The ResNet is definitely an interesting concept and I was reading up more about this when I came across this post. The information loss grows towards the deeper layers is kind of intuitive to understand. So the deeper layers are contributing a “residual” (delta) value to the more “robust” values from the earlier layers.
But then the question is: does it even make sense to create very deep networks when the deeper layers are contributing only residual amounts? In general, are there ways to understand what is the optimal depth? I am on Week2 - ResNet videos, perhaps this is covered in one of the later videos?
These are not easy questions with crisp answers, which is probably why no-one answered back when you originally asked it.
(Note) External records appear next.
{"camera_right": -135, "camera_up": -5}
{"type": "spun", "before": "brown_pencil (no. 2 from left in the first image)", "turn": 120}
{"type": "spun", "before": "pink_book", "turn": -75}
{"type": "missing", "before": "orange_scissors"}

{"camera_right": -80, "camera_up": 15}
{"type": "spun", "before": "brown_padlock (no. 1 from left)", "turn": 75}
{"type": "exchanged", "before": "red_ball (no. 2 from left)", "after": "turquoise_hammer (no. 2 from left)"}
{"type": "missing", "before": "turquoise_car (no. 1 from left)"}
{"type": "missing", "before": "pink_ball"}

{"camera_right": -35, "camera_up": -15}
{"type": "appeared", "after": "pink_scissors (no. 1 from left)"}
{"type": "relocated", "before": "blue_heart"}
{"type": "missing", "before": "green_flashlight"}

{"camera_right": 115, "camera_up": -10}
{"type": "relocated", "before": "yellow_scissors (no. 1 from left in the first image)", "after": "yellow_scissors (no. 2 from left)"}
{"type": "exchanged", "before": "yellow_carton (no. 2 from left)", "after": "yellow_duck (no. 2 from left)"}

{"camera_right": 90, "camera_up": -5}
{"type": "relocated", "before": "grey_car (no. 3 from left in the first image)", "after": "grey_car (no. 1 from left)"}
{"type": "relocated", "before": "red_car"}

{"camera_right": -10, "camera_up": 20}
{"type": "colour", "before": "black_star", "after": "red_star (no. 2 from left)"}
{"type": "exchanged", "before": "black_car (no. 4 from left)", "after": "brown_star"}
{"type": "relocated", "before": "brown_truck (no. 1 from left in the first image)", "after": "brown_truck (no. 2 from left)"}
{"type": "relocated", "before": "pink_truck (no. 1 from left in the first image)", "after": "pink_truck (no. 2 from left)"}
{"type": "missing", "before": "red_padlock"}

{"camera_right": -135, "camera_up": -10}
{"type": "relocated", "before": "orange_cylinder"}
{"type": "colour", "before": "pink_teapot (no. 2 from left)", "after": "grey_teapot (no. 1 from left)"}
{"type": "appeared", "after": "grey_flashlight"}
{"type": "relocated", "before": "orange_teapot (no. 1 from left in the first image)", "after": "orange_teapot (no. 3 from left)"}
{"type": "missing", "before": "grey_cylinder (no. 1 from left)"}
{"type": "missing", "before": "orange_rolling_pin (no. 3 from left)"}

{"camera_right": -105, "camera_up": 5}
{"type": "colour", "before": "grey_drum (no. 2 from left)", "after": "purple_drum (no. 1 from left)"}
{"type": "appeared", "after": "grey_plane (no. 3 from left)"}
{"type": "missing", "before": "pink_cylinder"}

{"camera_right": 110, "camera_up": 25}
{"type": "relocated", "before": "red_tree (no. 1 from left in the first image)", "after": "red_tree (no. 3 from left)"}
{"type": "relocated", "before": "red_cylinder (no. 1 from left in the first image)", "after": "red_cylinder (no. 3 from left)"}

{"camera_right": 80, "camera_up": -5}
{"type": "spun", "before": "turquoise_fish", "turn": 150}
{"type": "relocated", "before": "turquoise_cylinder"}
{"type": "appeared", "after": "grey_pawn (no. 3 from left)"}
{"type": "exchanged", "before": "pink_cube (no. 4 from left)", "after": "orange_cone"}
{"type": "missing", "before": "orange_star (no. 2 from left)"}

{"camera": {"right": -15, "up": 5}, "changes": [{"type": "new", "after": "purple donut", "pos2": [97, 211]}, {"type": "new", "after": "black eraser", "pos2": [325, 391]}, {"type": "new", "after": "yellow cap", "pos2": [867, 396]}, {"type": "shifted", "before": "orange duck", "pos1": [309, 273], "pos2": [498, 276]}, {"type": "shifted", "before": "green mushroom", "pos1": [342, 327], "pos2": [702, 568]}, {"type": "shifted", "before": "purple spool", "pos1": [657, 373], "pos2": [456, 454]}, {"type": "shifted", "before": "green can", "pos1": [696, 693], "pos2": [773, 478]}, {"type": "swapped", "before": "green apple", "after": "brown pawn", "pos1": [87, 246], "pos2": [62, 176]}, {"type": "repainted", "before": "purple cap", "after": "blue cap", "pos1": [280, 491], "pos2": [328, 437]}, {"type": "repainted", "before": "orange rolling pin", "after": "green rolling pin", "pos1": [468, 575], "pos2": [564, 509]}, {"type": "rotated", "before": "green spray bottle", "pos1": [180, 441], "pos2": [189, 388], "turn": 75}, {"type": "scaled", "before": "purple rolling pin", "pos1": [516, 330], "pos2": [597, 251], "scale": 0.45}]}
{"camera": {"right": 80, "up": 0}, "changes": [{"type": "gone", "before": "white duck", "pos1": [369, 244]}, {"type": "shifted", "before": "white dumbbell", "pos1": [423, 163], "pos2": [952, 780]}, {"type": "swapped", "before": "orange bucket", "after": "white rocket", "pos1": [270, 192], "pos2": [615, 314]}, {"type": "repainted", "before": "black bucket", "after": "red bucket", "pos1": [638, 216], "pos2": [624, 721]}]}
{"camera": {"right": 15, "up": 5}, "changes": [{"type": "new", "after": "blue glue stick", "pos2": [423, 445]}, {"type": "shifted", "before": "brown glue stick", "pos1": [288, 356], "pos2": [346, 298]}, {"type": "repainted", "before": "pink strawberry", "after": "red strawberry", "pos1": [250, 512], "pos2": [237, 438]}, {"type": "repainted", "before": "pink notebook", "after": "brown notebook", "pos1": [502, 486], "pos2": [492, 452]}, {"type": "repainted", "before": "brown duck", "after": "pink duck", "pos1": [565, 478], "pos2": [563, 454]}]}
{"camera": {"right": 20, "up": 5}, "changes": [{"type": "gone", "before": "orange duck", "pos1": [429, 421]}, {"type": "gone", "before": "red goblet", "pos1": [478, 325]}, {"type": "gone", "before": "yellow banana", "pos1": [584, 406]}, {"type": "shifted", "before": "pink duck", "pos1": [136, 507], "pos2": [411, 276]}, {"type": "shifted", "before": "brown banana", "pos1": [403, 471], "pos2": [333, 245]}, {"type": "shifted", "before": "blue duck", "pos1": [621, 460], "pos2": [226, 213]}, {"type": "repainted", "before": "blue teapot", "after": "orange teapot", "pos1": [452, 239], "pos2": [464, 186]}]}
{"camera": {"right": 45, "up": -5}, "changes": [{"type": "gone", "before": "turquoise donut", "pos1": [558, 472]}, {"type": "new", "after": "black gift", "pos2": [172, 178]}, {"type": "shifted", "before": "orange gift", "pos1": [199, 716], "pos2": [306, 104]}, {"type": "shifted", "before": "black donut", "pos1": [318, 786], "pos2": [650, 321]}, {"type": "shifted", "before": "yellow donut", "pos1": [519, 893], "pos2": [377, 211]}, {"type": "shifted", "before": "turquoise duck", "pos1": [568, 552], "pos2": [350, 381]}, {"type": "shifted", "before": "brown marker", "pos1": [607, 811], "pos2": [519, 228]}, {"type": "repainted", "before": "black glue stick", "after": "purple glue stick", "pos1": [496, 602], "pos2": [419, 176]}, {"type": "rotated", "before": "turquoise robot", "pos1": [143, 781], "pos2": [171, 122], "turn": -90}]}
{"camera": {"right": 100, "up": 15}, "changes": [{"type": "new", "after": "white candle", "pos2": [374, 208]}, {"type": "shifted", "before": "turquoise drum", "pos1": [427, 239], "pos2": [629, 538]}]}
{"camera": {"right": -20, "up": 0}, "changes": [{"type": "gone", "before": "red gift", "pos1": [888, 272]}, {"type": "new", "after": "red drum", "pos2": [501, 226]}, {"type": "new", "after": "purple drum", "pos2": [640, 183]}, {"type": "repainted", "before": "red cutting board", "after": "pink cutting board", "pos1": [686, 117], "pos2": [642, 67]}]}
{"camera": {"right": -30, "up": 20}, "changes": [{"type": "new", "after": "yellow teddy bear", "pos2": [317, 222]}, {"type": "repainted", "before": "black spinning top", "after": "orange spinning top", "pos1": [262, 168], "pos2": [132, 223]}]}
I don’t know definitive answers, but here are some thoughts:
I am not an expert in the field and all I know is what I have heard Prof Ng say in the lectures in the various courses here. He does not give a general method for determining the number of layers. If there were such a method, he would probably have mentioned it. Generally speaking, he says to start with an architecture that worked well on a problem that is as similar as you can find to the problem you are trying to solve. Then you have to use the various evaluation methods that he describes in Course 2 and Course 3 to decide how to improve the performance, which might require changing the number and sizes and types of the various layers.
But residual amounts are not zero, right? The proof is in the pudding: do the deeper networks work better or don’t they? If they didn’t work better in at least some cases, then people wouldn’t use them. The point of Residual Nets is that the skip layers have a moderating effect on the training and allow you to successfully train deeper networks than you otherwise could. That’s what Prof Ng says in the lectures, as I recall.